OWASP claims the insecure use of cryptography is common in most mobile apps that leverage encryption.
The mobile app may implement an encryption algorithm that is weak or has already been broken or deprecated. Or, the algorithm or technology used may be just fine, but used wrong. E.g. if the keys are put in the same attacker-readable place as the encrypted content. Always use modern algorithms that are considered best practice by the security communities.
And, always consider the possibility of avoiding storage of sensitive data on the device. Can you store it elsewhere?
This is closely related with the previously mentioned "Insecure authentication risk". While the authentication step identifies who you are, this authorization step verifies that you are allowed to do what you are trying to. An authorization check should immediately follow the authentication of an icoming request from a mobile device.
Maybe the most important action to take in order to mitigate this risk is to not rely on roles or permission information that comes from the mobile device. The verification should be done independently by the backend.
Do not rely on that functionality is hidden in the app if the user does not have the right role. That does not prevent anyone from going directly to the API.
Poor code quality
While related to the risk described in "Improper platform usage", this point refers to how the programming language is used only. Typical examples are buffer overflows, memory leaks and vulnerabilities exposed when handling strings. An attacker will typically try to exploit this by supplying some unexpected input to your app. Follow best practices for code quality and always strive to keep your code clean, updated and well maintained.
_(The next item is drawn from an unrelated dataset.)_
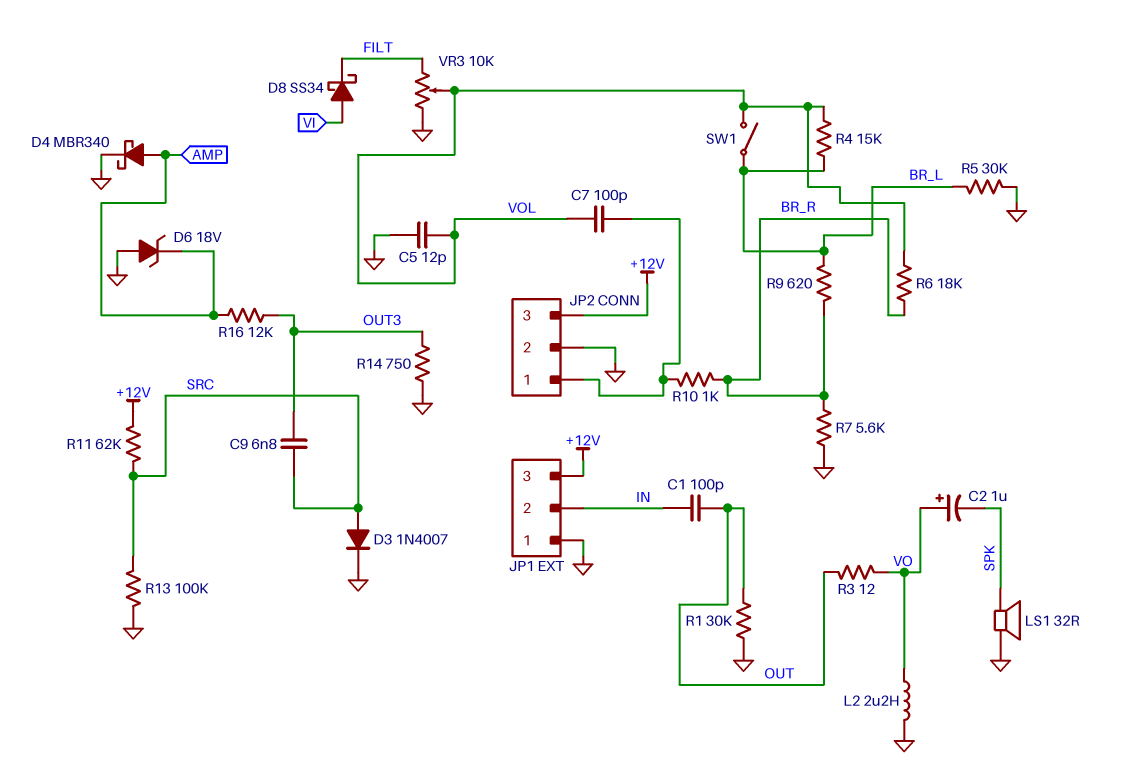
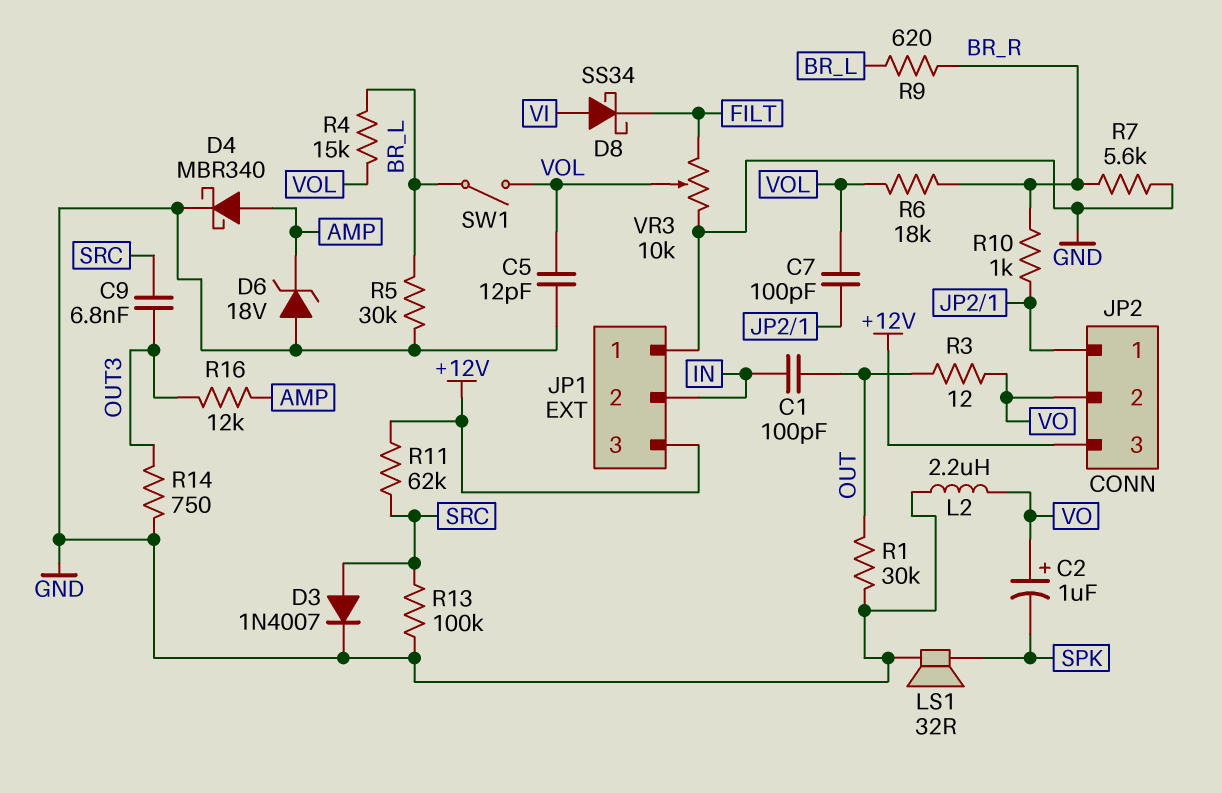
JP2 pin 2: GND -> VO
Try to keep things easy. Also learn how things should be done and works in the language you are using. Thus not very different from traditional web application programming.
This point might be where mobile apps differs most from web applications. You have no control over the environment where the mobile code runs. This opens up a new set of attack vectors. An attacker will typically try to make your app intercept and execute foreign malicious code in order to exploit this vulnerability. This can be done by directly modifying the code, change the contents of memory, change or replace the system APIs that the application uses, or modify the application's data and resources.
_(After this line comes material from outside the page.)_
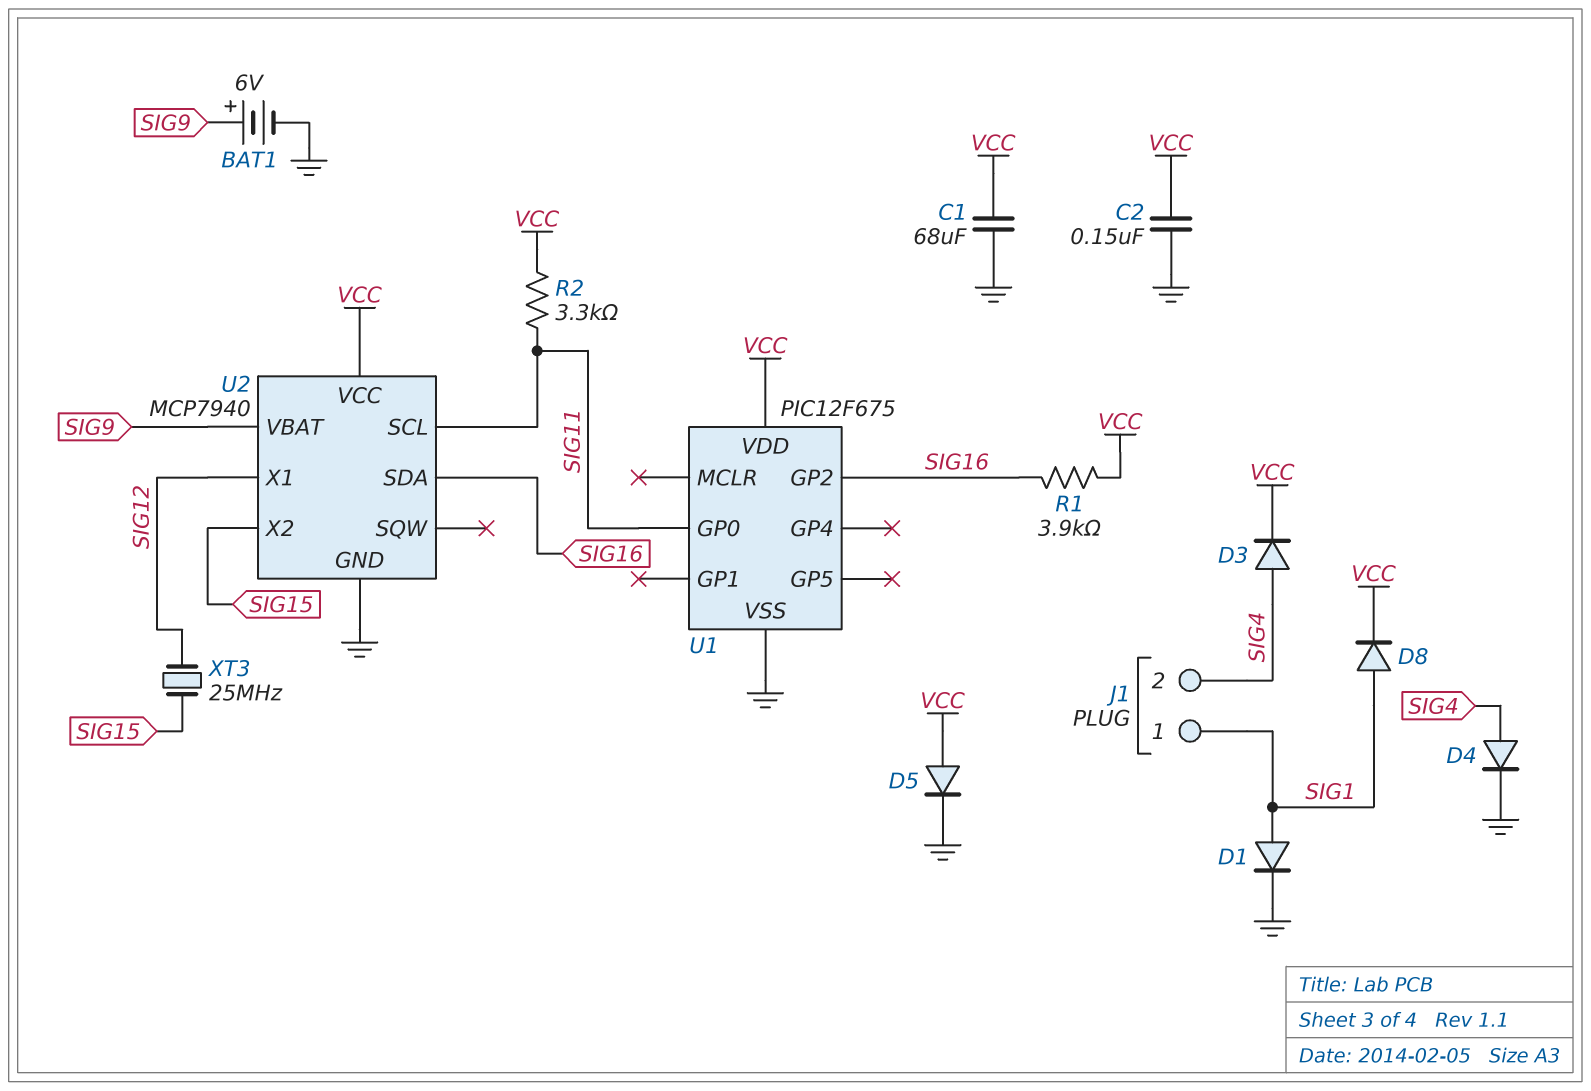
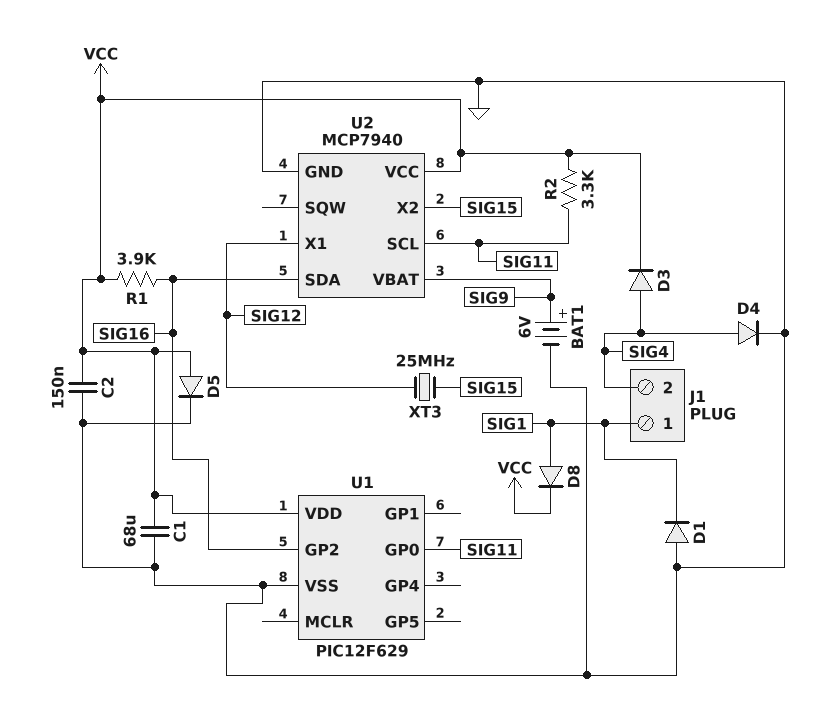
D1: diode (A SIG1, K GND) -> diode (A GND, K SIG1)
U1: PIC12F675 -> PIC12F629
It depends on the purpose of your app how critical this risk is. Games are popular targets for code tampering attacks, the same are apps handling banking and money. To prevent it, the app must be able to detect at runtime that its code has been changed. OWASP has a separate project for this, "OWASP Reverse Engineering and Code Modification Prevention Project". This describes different ways to address this topic.
How critical this is highly depends on what type of application you are creating. If you have your code in an open Github repository, and does not talk with any API or database it is likely not critical. And, as previously mentioned, you should never store secrets in the source code or in the mobile device itself in the first place. However, this does not mean that you should not try to fight it. To prevent it, you must use an obfuscation tool. There are many alternatives in the market.
This is the classic backdoor. "Hidden" functionality that was not intented to be part of a release to end users. Examples are that traces of code used for debugging when developing are left behind, 2-factor authentication disabled during testing and forgot to be turned on again, and so on.
It can be cumbersome to detect such functionality using only automated tools. OWASP claims it is always best to prevent these things using a manual code review. And that is rarely a bad idea anyway.
We hope you have gained a bit more insight in the security risks you must tackle when developing mobile applications. If you want to know more, the OWASP Mobile Security Project is good place to start. Also refer to the Mobile Top 10 documentation from OWASP for a more thorough explanation.